Summary
In an innovative move, Amazon Web Services (AWS) has launched a service that allows customers to rent Nvidia GPUs for their AI projects. This initiative addresses the needs of companies running large language models that require access to GPUs. The new service, Amazon Elastic Compute Cloud (EC2) Capacity Blocks for ML, gives customers access to Nvidia H100 Tensor Core GPU instances for a defined time.
Photo from developer.nvidia.com
In a move that significantly changes the landscape for artificial intelligence (AI) projects, Amazon Web Services (AWS) has launched a new service that allows customers to rent Nvidia GPUs. This development is set to revolutionize how companies execute their AI projects, particularly running large language models requiring access to GPUs.
The demand for GPUs, especially those from Nvidia, has skyrocketed recently. This surge in demand and high cost has made these resources precious commodities often in short supply. The situation is even more challenging for companies that need these resources for single jobs, where renting a long-term instance from a cloud provider may be costly.

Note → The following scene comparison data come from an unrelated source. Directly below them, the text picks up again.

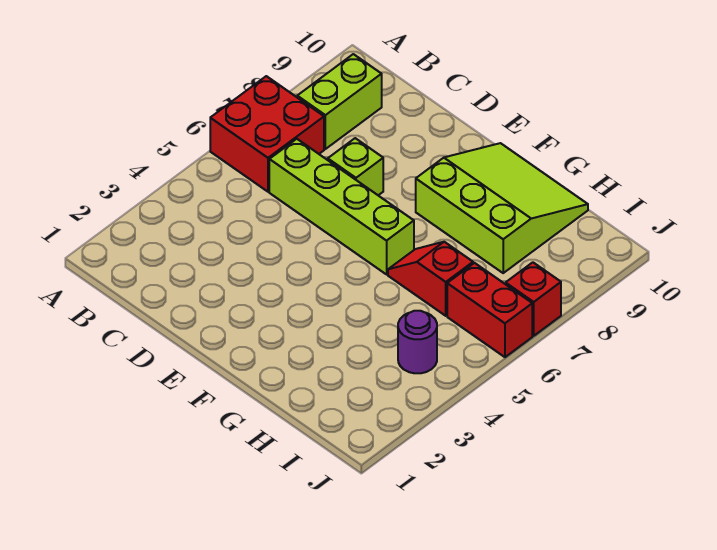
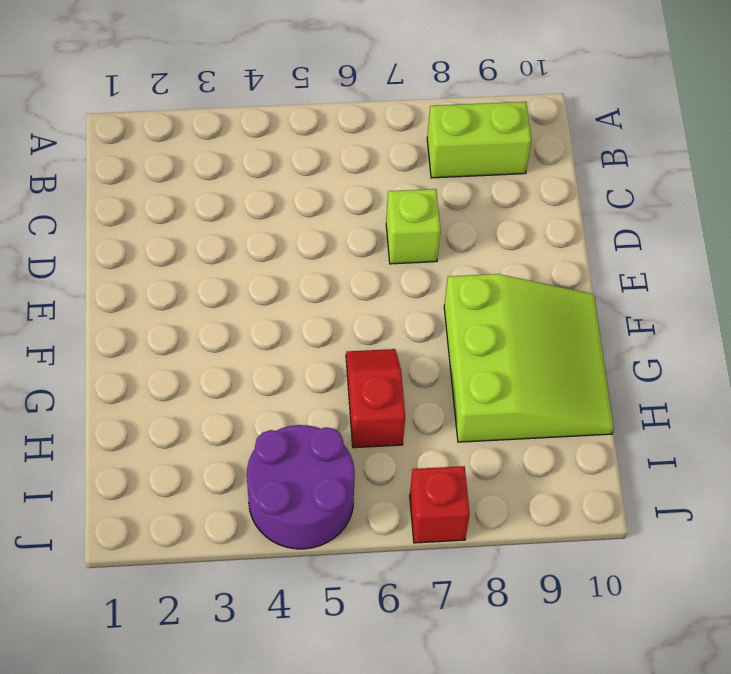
purple round brick I4:J5 level 1 -> purple round brick I4 level 1
none -> red brick A6:B7 level 1
none -> lime brick C6:F6 level 1

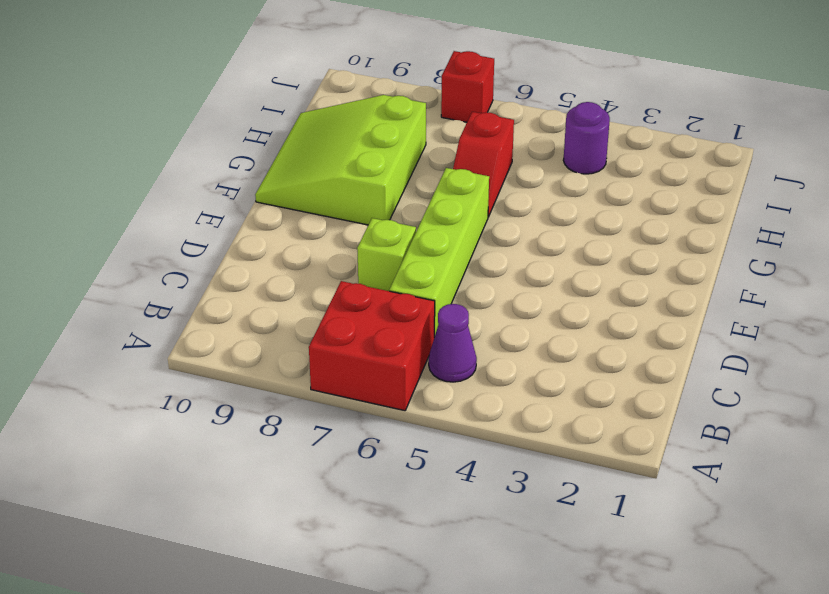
purple cone B5 level 1 -> none
none -> lime brick B8:B9 level 1
none -> red brick I6:J6 level 1

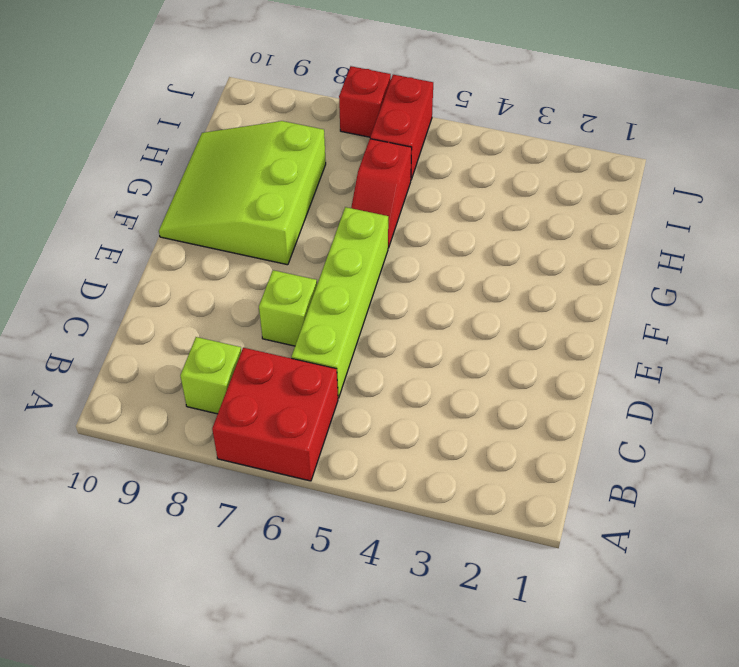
lime brick B8 level 1 -> lime brick B8:B9 level 1
none -> purple round brick I4 level 1

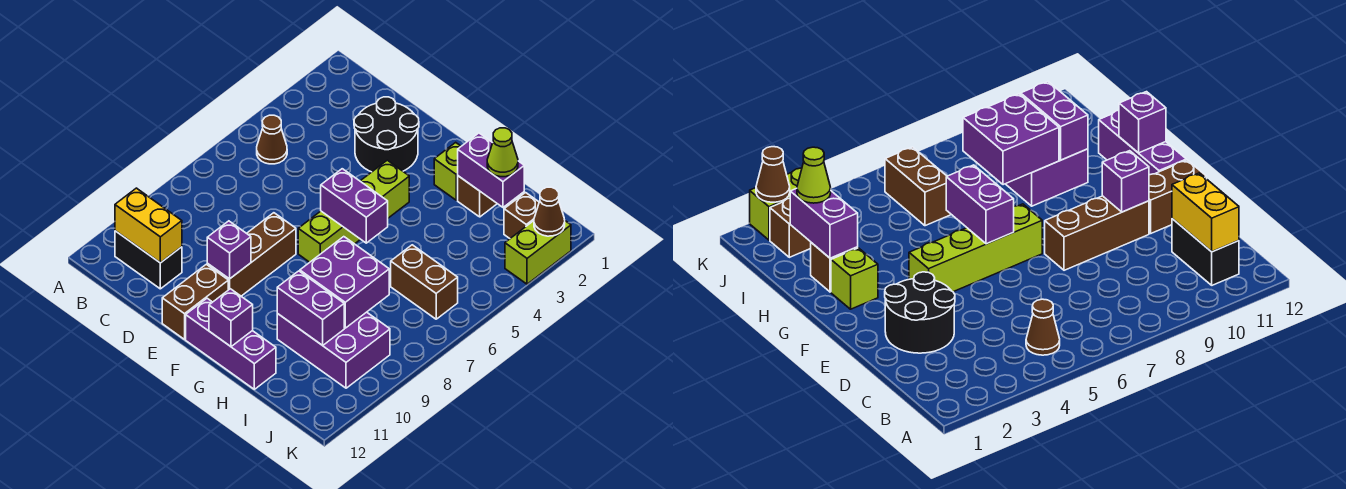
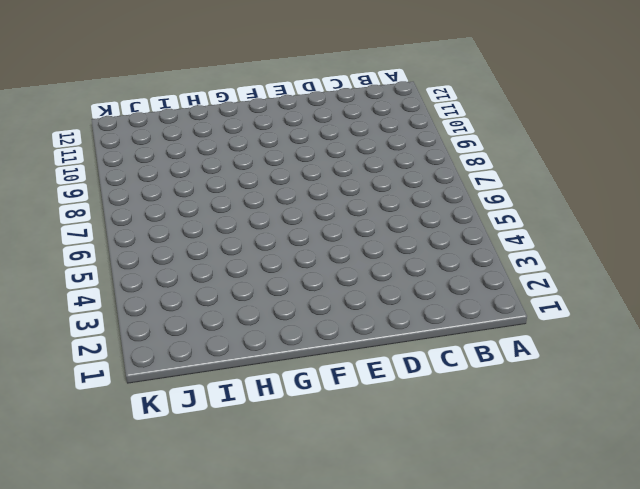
none -> brown cone B5 level 1
none -> black brick B11:C11 level 1
none -> black round brick D2:E3 level 1

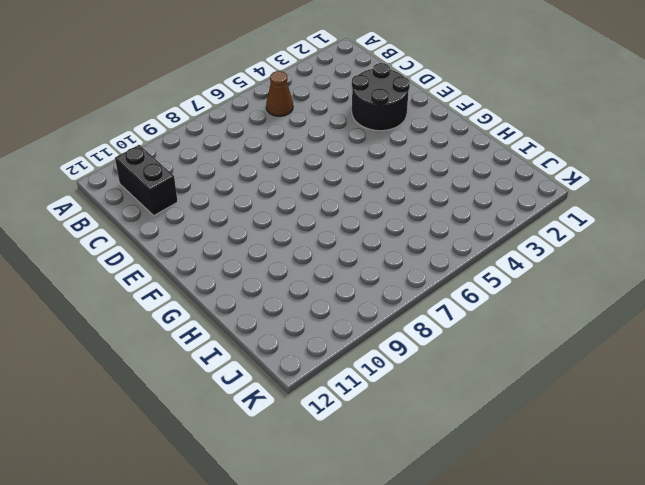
none -> brown brick E8:E10 level 1
none -> brown brick E11:E12 level 1
none -> lime brick F4:F7 level 1

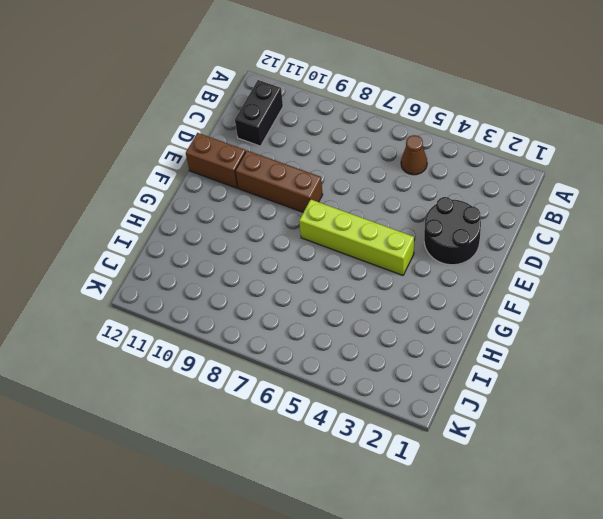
none -> purple brick F12:H12 level 1
none -> lime brick G2 level 1
none -> brown brick H2 level 1

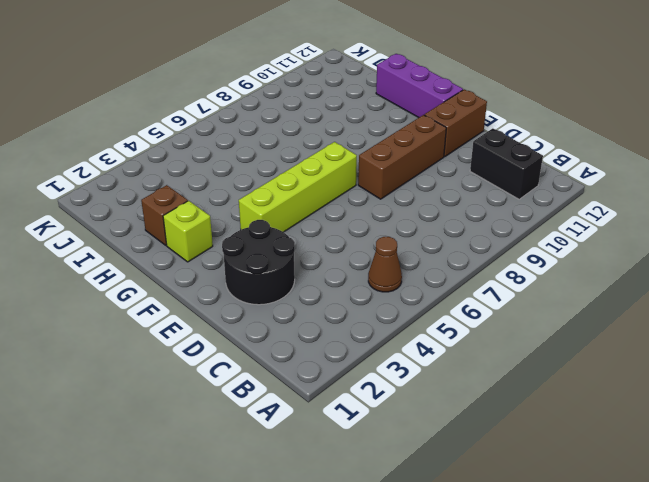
none -> purple brick H9:J10 level 1
none -> brown brick I6:J6 level 1
none -> brown brick J2 level 1

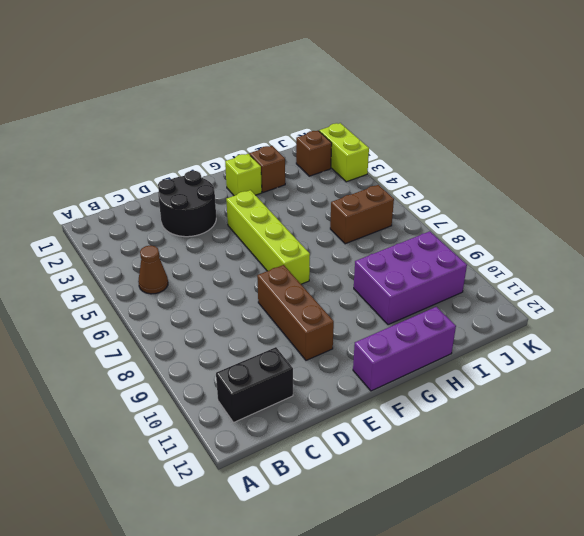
none -> brown brick E11:E12 level 1
none -> yellow brick B11:C11 level 2
none -> purple brick E10 level 2

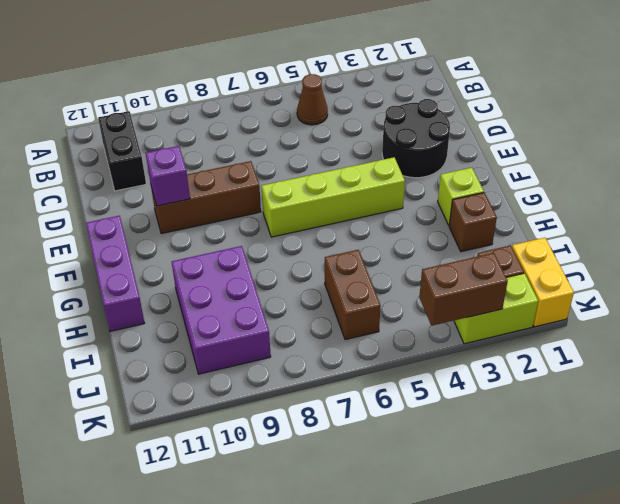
yellow brick J1:K1 level 1 -> yellow brick B11:C11 level 2
brown brick K3:K4 level 2 -> brown brick E11:E12 level 1
none -> purple brick F6:G6 level 2
none -> purple brick G12 level 2
none -> purple brick H2:I2 level 2

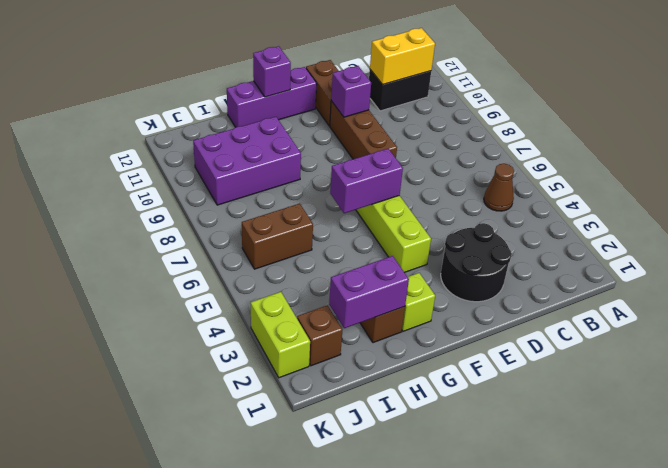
none -> purple brick H8:I9 level 2
none -> purple brick H10:I10 level 2
none -> brown cone K2 level 2

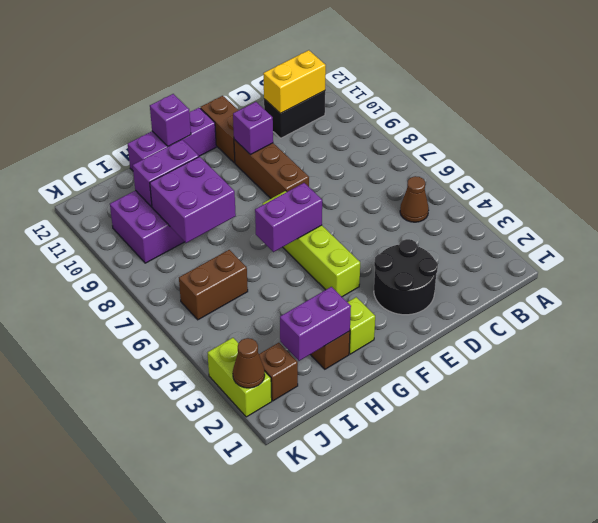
none -> lime cone I2 level 3

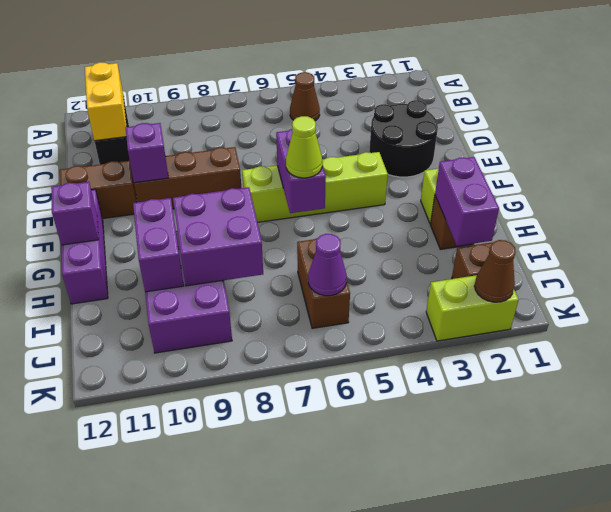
lime cone G6 level 3 -> lime cone I2 level 3
purple cone J6 level 2 -> none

“The only way to predict the future is to have the power to shape the future.” – Eric Hoffer
AWS’ Innovative Solution
To address this problem, AWS has launched Amazon Elastic Compute Cloud (EC2) Capacity Blocks for ML. This new service enables customers to buy access to these GPUs for a defined amount of time. This is typically utilized to run AI-related jobs, such as training a machine learning model or experimenting with an existing one. As described by Channy Yun in a blog post announcing the new feature, this is an innovative way to schedule GPU instances where users can reserve the number of cases they need for a future date and for just the amount of time they require. One of the notable use cases of this service is by Stable Diffusion, a startup that uses machine learning to predict protein structures.
What the Product Offers
The product provides customers with access to Nvidia H100 Tensor Core GPUs instances in cluster sizes varying from one to 64 cases, with each model having 8 GPUs. Customers can reserve time for up to 14 days in one-day increments, up to eight weeks in advance. The instances will automatically shut down once the committed time frame is over.
This new service is akin to reserving a hotel room for specific days. Customers will know exactly how long the job will run, how many GPUs they’ll use, and the total cost upfront, providing them with cost certainty. This allows Amazon to utilize these in-demand resources in an auction-like environment, ensuring revenue.
Dynamic Pricing and Availability
The price for these resources varies based on supply and demand. As users sign up for the service, it displays the total cost for the timeframe and resources. Users can then adjust this according to their resource needs and budgets before agreeing to buy.
The new feature is generally available today in the AWS US East (Ohio) region. This innovative step by AWS is set to redefine AI project execution, making it more flexible and cost-effective for companies.